Of course, school districts have somewhat draconian web browsing filters, and also have network versions of antivirus and antimalware programs running on their servers, as well as a strong firewall in place.

My school district (I just retired after 34 years of teaching computer science and mathematics) runs XP clients for 1 high school, 2 middle schools, and 7 elementary schools. It works, and smoothly too.

That being said, Vista and Win 7 are too bloated to run on 85% of our district hardware. Most school districts won't be "upgrading" to Vista or Win 7, for student workstations--way too expensive in terms of hardware.

Windows 7 is just Vista with the latest service pack, some slightly better memory and power management, and a little extra eye candy. It will be a modest success for Microsoft. I doubt it will degrade GNU/Linux's slowly increasing percentage on the world's desktops.

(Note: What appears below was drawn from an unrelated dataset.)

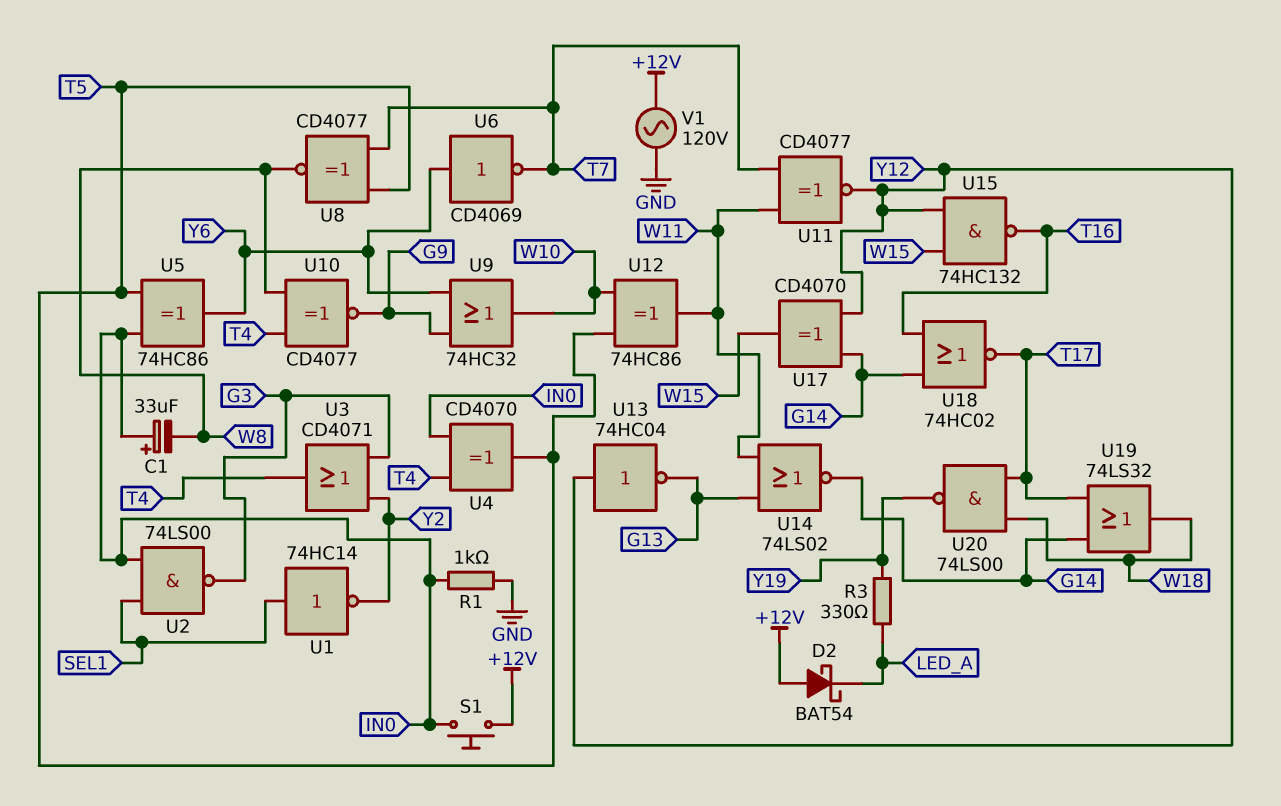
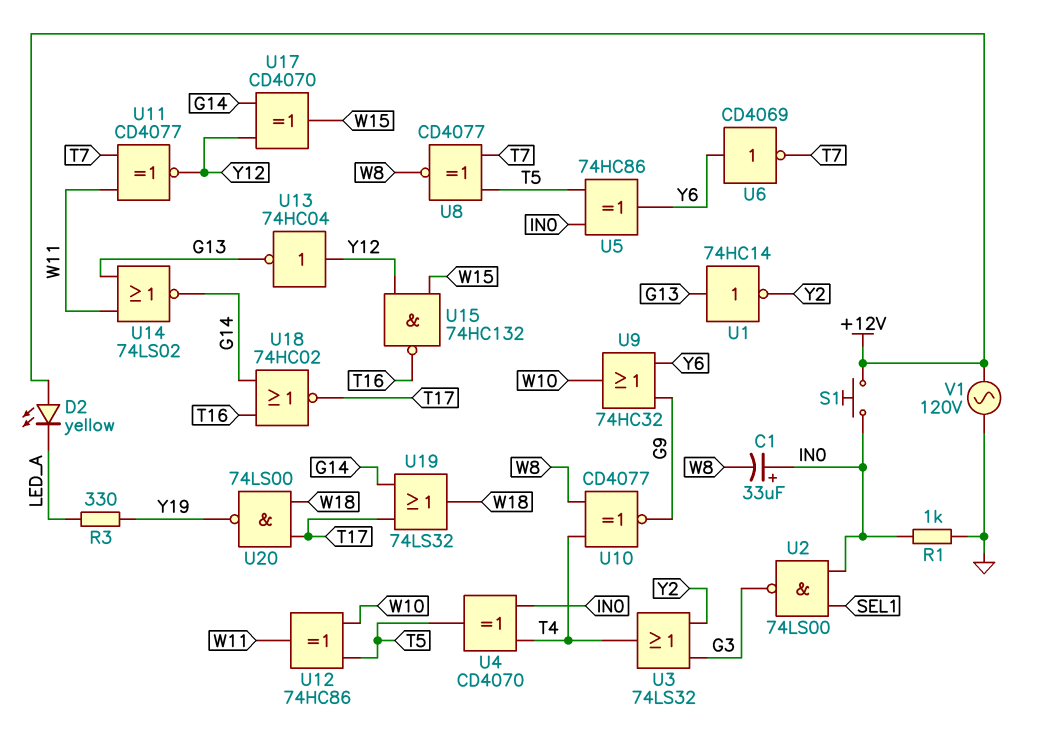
D2: schottky BAT54 (A +12V, K LED_A) -> LED yellow (A +12V, K LED_A)
U1: NOT 74HC14 (in SEL1, out Y2) -> NOT 74HC14 (in G13, out Y2)
U3: OR CD4071 (in G3, in Y2, out T4) -> OR 74LS32 (in G3, in Y2, out T4)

As a longtime desktop user

As a longtime desktop user of Windows, I don't think you can eliminate all the risks; there are simply too many methods of attack. But you can eliminate most of them. And it's not rocket science. (I'll leave it up to the IT professionals here to talk about scenarios in business/school environments with multiple installations.)

For an interesting take on security, look at this interview with security expert Joanna Rutkowska. It's mostly about hard-core kernel-level tech, but on page 6 of the interview, she says at home she uses several virtual machines, each with varying levels of security, to host web browsers depending on the task at hand (e.g. one for general web browsing; another for online shopping; another for online banking). She also says that there's no consumer antivirus product that does much of any good protecting today's monolithic kernels so she doesn't bother with using one on her personal computer (a Mac).

Anyway, does anyone knows what the author of the original article is talking about when he says he doesn't think Win7 is a good enough development platform for..."development work"?